Professor Qiang Liu: On June 3rd, 2024, the ASCO conference presented data from study LBA507. This study analyzed the prognostic value of ctDNA testing and dynamics in the adjuvant treatment of HR+/HER2-, lymph node-positive high-risk early-stage breast cancer within the MonarchE study. The 5-year results of the MonarchE study were released at the 2023 ESMO conference, showing that patients receiving abemaciclib combined with endocrine therapy (abemaciclib + ET group) had a 5-year IDFS (invasive disease-free survival) rate with an absolute benefit of 7.6% compared to endocrine therapy alone, with a relative risk reduction of 32% in IDFS events (83.6% vs. 76.6%, HR 0.680, 95% CI: 0.599-0.772).

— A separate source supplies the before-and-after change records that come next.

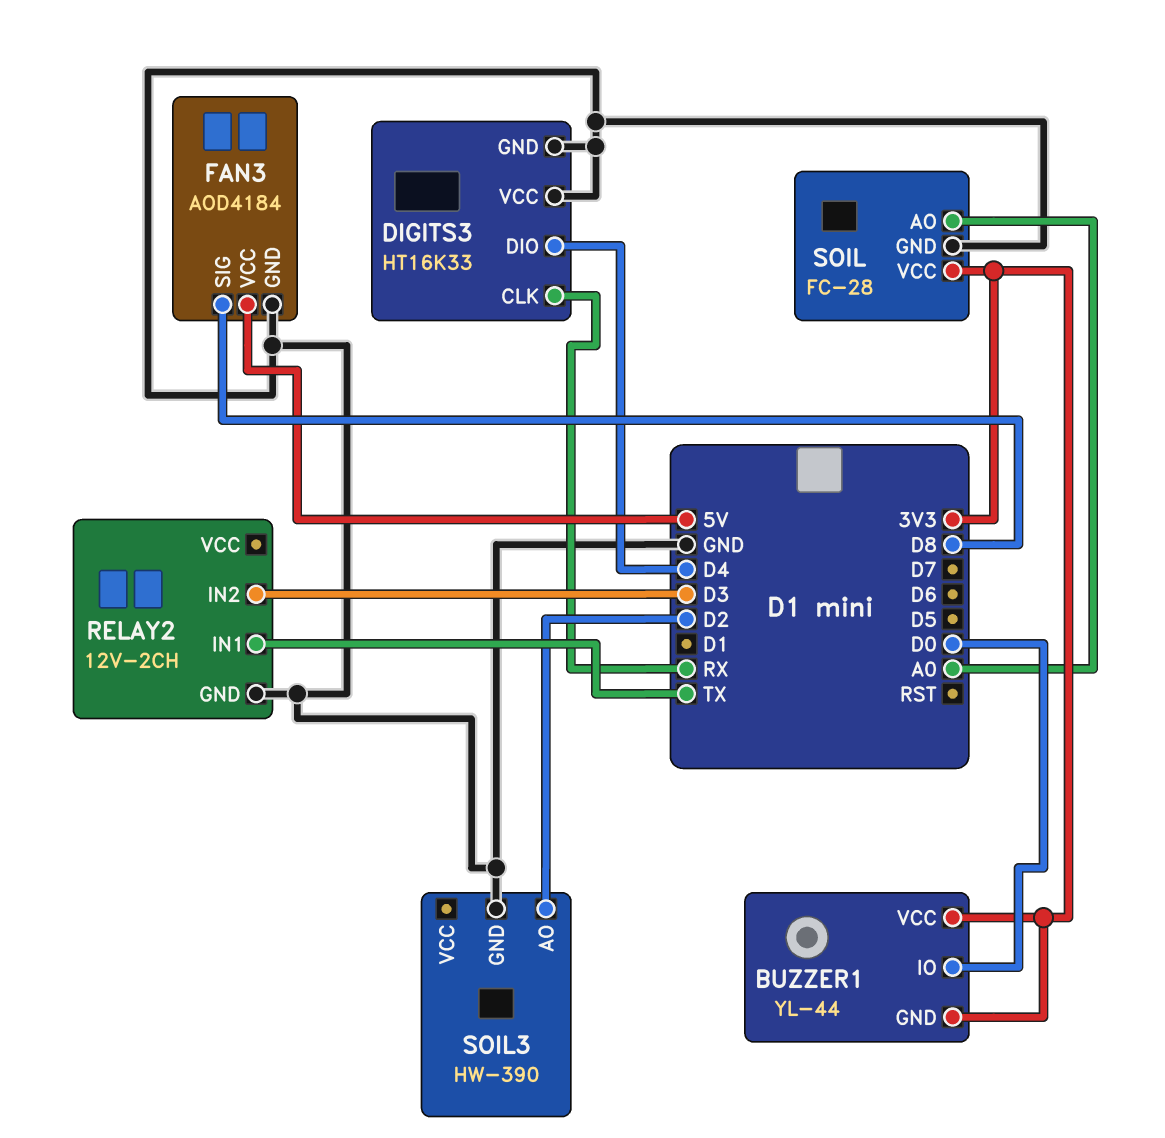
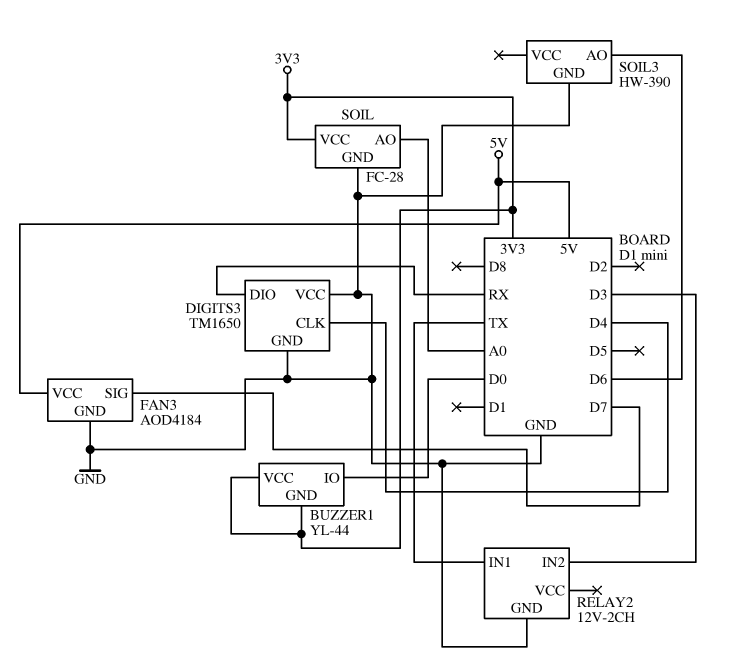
DIGITS3: HT16K33 -> TM1650
DIGITS3 pin CLK: RX -> D4
DIGITS3 pin DIO: D4 -> RX
FAN3 pin SIG: D8 -> D7
SOIL3 pin AO: D2 -> D6

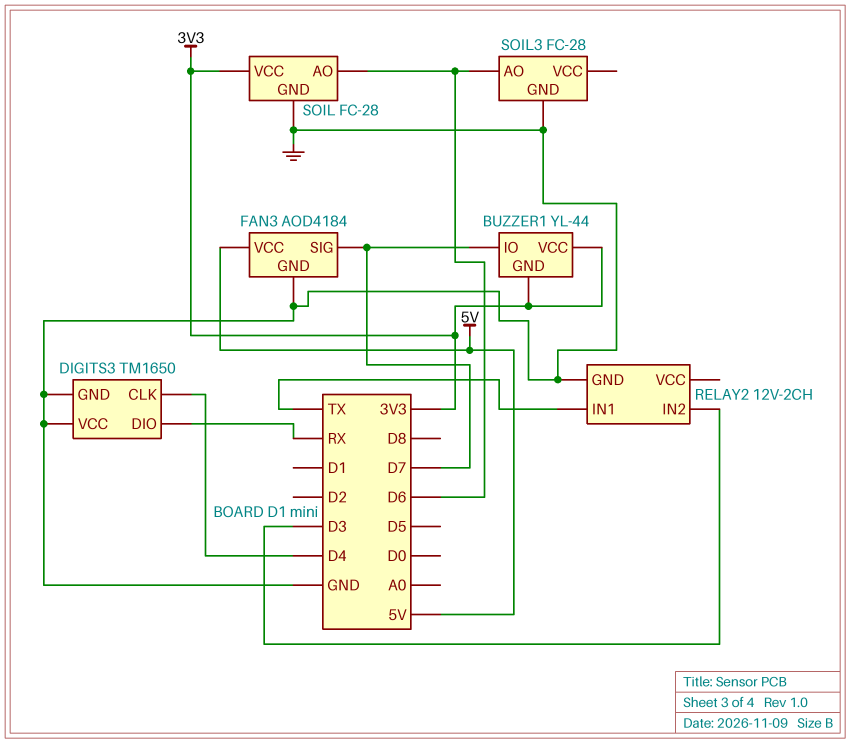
BUZZER1 pin IO: D0 -> D7
SOIL pin AO: A0 -> D6
SOIL3: HW-390 -> FC-28

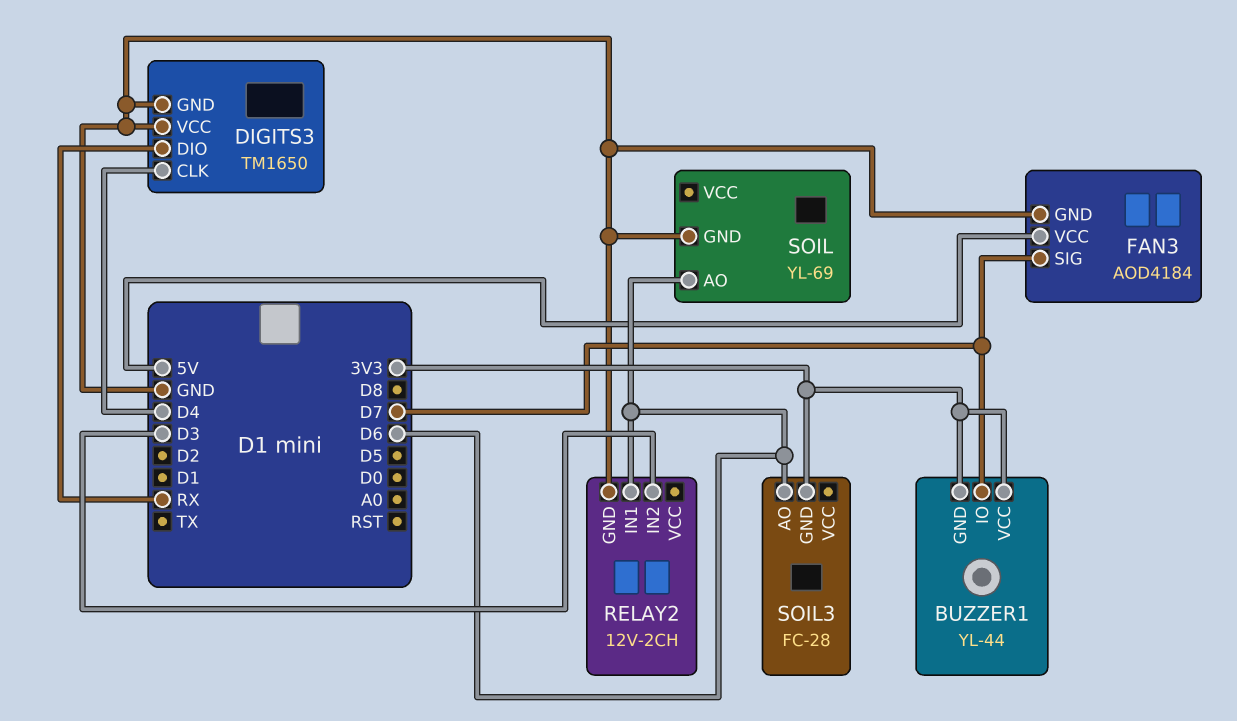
RELAY2 pin IN1: TX -> D6
SOIL: FC-28 -> YL-69
SOIL pin VCC: 3V3 -> none
SOIL3 pin GND: GND -> 3V3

Currently, CDK4/6 inhibitors for high-risk early-stage HR+/HER2- breast cancer patients have become standard for intensified adjuvant treatment. Despite the MonarchE study showing a 7.6% absolute benefit in 5-year IDFS, a significant portion of patients still do not see improved survival. Differentiating truly high-risk patients remains a clinical and research challenge. In this context, LBA507 analyzed samples from a selected patient subgroup in the MonarchE study (n=1397; abemaciclib + ET group, n=685; ET group, n=712). Blood samples were collected before the study treatment (baseline) and at 3, 6, or 24 months post-treatment, using personalized, tumor-informed Signatera ctDNA testing (Natera, Inc), with whole-exome sequencing (WES) performed on matched primary tumor and normal tissue.

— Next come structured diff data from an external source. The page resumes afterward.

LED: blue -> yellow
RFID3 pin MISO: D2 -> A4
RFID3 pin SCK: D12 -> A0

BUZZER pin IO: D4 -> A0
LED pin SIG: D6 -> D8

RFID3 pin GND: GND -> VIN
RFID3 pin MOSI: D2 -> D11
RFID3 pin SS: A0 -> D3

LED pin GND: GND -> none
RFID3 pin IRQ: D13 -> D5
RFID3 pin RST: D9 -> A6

Among the 1397 patients, 65% (n=910) had sufficient plasma samples for ctDNA testing and tumor tissue WES (ctDNA cohort). The IDFS event rate in the MonarchE ITT population was 18%, while the ctDNA cohort, enriched for those with IDFS events, had a 27% IDFS event rate (23% in the abemaciclib + ET group [101/438]; 31% in the ET group [146/472]).

In the ctDNA cohort of 910 patients, 83% (758 patients) had consistently negative ctDNA results during the study, with only 15% experiencing IDFS events. Conversely, 87% of patients with positive ctDNA experienced IDFS events. This indicates that ctDNA can identify high-risk patients.

At baseline, 70 patients (7.7%) had positive ctDNA, with 56 of these patients (80%) experiencing IDFS events. Among 34 patients with consistently positive ctDNA, all experienced IDFS events, while 10 out of 24 patients (42%) with converted negative ctDNA still experienced IDFS events. This suggests that even if ctDNA converts from positive to negative, vigilance is still required. Further analysis showed that 82 patients with negative baseline ctDNA who turned positive during treatment had a 93% IDFS event rate. Detecting ctDNA at any point during the 24-month study period indicated poor prognosis.

Minimal Residual Disease (MRD) typically refers to the presence of residual tumor cells after effective treatment, undetectable by conventional imaging tools (CT, MRI, PET-CT), but detectable through molecular techniques like ctDNA. Positive ctDNA indicates ongoing or recurring tumor presence. The average time from positive ctDNA detection to clinical imaging-detected metastasis is 9-19 months, suggesting a window for more aggressive and effective treatment to prevent recurrence.

The retrospective analysis of study LBA507 indicates that:

  1. ctDNA testing can significantly identify patients with truly high recurrence risk.
  2. Positive or persistently positive ctDNA results indicate ineffective current treatment and the need for timely regimen changes. For HR+/HER2- patients, due to slower tumor progression, we have more time for intensified, individualized treatment to improve outcomes.

Overall, LBA507 is the largest ctDNA testing study conducted on HR+/HER2- breast cancer patients, systematically revealing that ctDNA status can reflect individual tumor recurrence risk to some extent. I believe that as ctDNA testing costs decrease and processes standardize, its clinical application will become more widespread, helping us provide more precise and personalized treatment options for patients.